Intermezzo -- Horowitz in Paris 1926

 
For "The cult of Horowitz fan club" on facebook
 
Vladimir Horowitz, seen and heard by Denise Tual in Paris - 1926
 

Denise Tual (1906-2000), film editor, wife of film producer Roland Tual, in her autobiography Le temps dévoré (Time devoured) wrote about her encounter with Vladimir Horowitz.
She was twenty in 1926; the pianist was three years older.  Here is what she says; the last paragraph of this page is extraordinarily moving and profound. 
 
 
"Francesco Mendelssohn had been the first German to come to Paris in 1919, he was welcomed by my mother at the very end of the war. Heir of bankers from Berlin, grand-son of the great composer, he was himself a  musician, a cellist, a student of Pablo Casals, with whom he travelled all around the world.  
He had arrived a few days ago with friends and among them a pianist, too poor to rent an instrument; he was looking for someone who had a good piano at home and could allow him to practice a few hours daily. 
 
Even without knowing his name, I mentioned my Bechstein, and gave him an appointment the day after, in the morning.

 

It happened to be the day of the florist who came, three times a week, to renew a bunch of flowers with another.  When the bell rang, his work stayed unfinished; the vases, the water jugs, flowers were everywhere on the floor. The door of the salon opened. Francesco, who was very short-sighted, always moved in a hurry; he hurried toward me, hit the kneeling florist, the vases tumbled, water flooded the floor ...

 

It was amid all this confusion that he introduced to me his young friend from Russia, who seemed to me frail, gaunt and sad: "Wladimir Horowitz". 

 

With them was another young man, staying a little aside. I recognized at once Ramon Novaro, who had just just taken the place of Rudolph Valentino in the hearts and on the screens of Hollywood. "Ben Hur" himself stood in front of me. 
 
The pale young man was eager to try the piano.
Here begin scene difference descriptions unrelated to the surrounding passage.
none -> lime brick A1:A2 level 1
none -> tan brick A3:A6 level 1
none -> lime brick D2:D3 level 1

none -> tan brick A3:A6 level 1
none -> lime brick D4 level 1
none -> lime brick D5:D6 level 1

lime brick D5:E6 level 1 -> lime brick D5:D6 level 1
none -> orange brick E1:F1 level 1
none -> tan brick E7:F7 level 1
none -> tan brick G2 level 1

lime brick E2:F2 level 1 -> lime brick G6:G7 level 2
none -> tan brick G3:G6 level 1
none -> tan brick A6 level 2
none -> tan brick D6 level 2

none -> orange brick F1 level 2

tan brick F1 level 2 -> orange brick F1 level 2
 The many objects obstructing the lid were quickly removed and he stroked a chord. The sound of the instrument was very beautiful but out of tune, about half a tone below. Then he looked at me and his eyes became tender and charming. I promised to have the piano tuned the same day.

 Wladimir Horowitz would come to practice everyday. He thanked me with a lot of hand kisses. I heard a long "merrrrci" said with a white voice.  

 

I was still deep inside my bed when the first arpeggio and scales came to my ear. I was aghast. I got up and cuddled into a sofa which I pushed very near the door. 
 
What I was listening to was fantastic! A mystic presence dwelled inside him. and this airy piano touch was not from this world.
 
Wolodia had no fixed hours. He swallowed the music, but also the plates of cold meat and the sandwiches I brought him myself … And after being comforted, he resumed his practice till evening. 
I had given orders not to disturb him.  The apartment seemed to vanish under a thin layer of dust, but I was living in ecstasy.
 
Following with passion his attempts again and again to improve still further, day after day, his technical refinements,
I was taking part in his interpretation, this work very difficult to explain which was coming from inside, and I held my breath, while he withdrew himself in silence before a new discovery.
I was conscious to be listening an exceptional artist, and probably the greatest pianist of the time."
 
(excerpt from "Time devoured", Fayard, 1984, p. 46  my own translation)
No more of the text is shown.